I was rather intrigued by the title of this article
because, as most school librarians would agree, there isn’t a wrong sort of book,
every book has its reader – you just have to try and put the two together, easier
said than done! I’m not bothered with what my students read as long as they
actually do read – which means I’m happy them picking up newspapers, magazines,
reading from websites, e-books, car manuals, even White Dwarf which could be
written in another language for all the sense I can make of it!
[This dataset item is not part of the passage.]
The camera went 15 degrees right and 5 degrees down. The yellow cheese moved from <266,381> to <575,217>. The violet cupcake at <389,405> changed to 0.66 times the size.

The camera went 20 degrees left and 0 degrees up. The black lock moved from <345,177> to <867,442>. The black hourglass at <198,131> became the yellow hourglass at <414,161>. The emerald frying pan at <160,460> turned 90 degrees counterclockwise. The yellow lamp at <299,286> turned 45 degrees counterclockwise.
Although there is actually a “wrong sort of book” …. it’s
the one that is not right for the student at that time. So many of them just
grab the nearest book when they are told to find something to read. Some will
choose a book based on the cover (and let’s face it, that’s the first thing you
make your decision on which is why they’re so important … publishers please
note), a few will read the blurb. The problem is, if they select a book that is
too easy for them they’ll be bored with it; if it’s too hard, they won’t
understand it; and if it’s the sort of genre they don’t enjoy then they just
won’t connect with the book at all. And if they do this time and time again,
then eventually they’ll come to the decision that reading is boring. So yes …
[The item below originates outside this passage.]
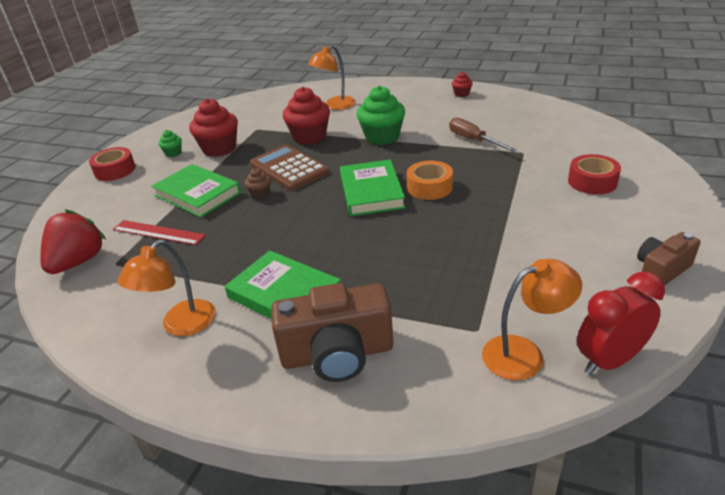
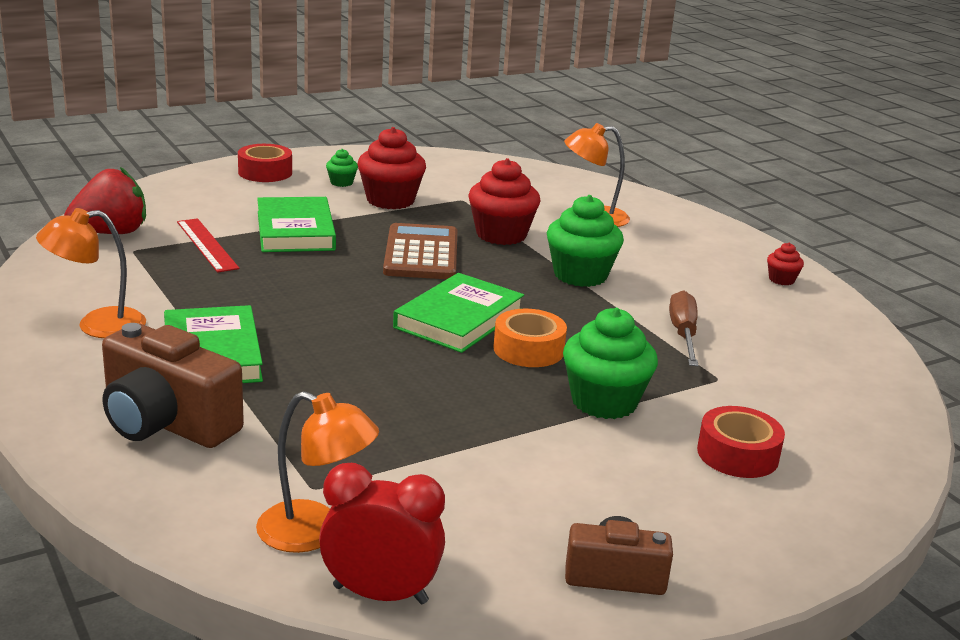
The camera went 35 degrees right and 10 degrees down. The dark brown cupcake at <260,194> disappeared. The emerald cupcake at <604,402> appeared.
it is possible to have the wrong sort of book because the right sort will
engage the reader, make them want to read it and then make them want to repeat
the experience.
In an ideal world, all children would be readers. But
even if they were, they wouldn’t pick “literary” titles every time. Adults don’t
yet I’m always surprised at how people expect this sort of reading from
teenagers, even though, when you look at adult patterns of reading, they dip
and meander through a whole myriad of titles. Over the past couple of months, my
reading has gone from the Carnegie and Greenaway shortlist http://www.carnegiegreenaway.org.uk/pressdesk/press.php?release=pres_2013_short_combined.html
through a thriller by Linwood Barclay, The Humans by Matt Haig, delved into
some non-fiction on the London Underground and Venice, and I’m now working my
way through the Women’s Prize for Fiction shortlist http://www.booktrust.org.uk/news-blogs-and-press/news/198
... oh and then there’s the newspapers I skim whilst I’m having coffee, the
magazines I buy, and even the free ones from the high-street supermarkets get
read. Not to mention my professional journals, various enewsletters and blogs …
I did mention that I was rather obsessed with reading, didn’t I?
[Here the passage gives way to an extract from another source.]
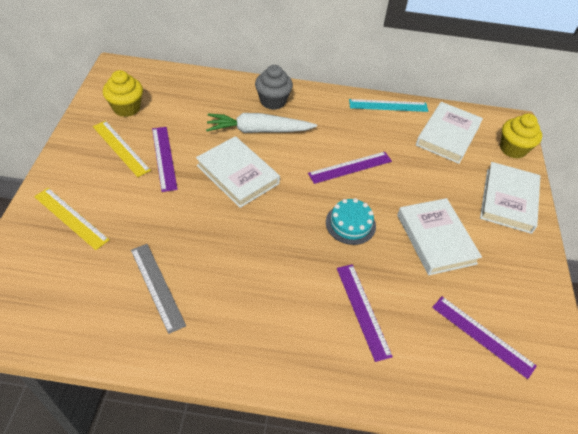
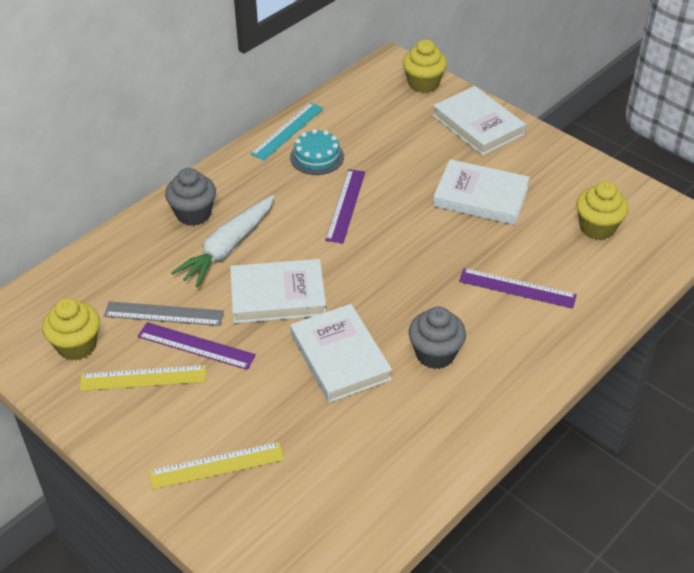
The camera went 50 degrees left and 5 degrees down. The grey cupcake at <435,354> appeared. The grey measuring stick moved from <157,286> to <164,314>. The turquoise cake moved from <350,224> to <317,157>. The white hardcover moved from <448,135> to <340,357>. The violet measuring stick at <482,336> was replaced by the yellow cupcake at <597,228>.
What I pick up depends on the mood I’m in, how much
time I’ve got and how much I want to concentrate on what I’m reading. At times
I like to struggle with ideas and concepts, words that stop me reading and set
me off on a train of thought, sometimes I want to disappear inside my book and
ignore the world, other times I just want to chill out and relax but still
engage with those around me. This isn’t right or wrong, it’s just the way I connect
with words. And surely we should allow teenagers and young adults the same
concessions when they read?
Mr Gove would have us believe that he spent his youth
immersed in worthy works but this cannot be true. Children don’t learn to read
with Dickens, Hardy and Eliot. Is he expecting us to accept that he never read
a Beano or Hotspur comic? If he didn’t, then no wonder he has such a warped
sense of books, reading and libraries. He is also forgetting the fact that when
he was a teenager, he didn’t have the choice of entertainment that is around
today – 24 hour TV, films on demand, the internet, social networking, phones
with free unlimited texts – you can’t ignore these and expect teenagers not to
be involved with today’s technology, which means working with it to promote and
encourage reading.
My advice would be … if you find a teenager immersed in
a book, leave them. Go and read the same
book then, when they’ve finished it, you can discuss it together!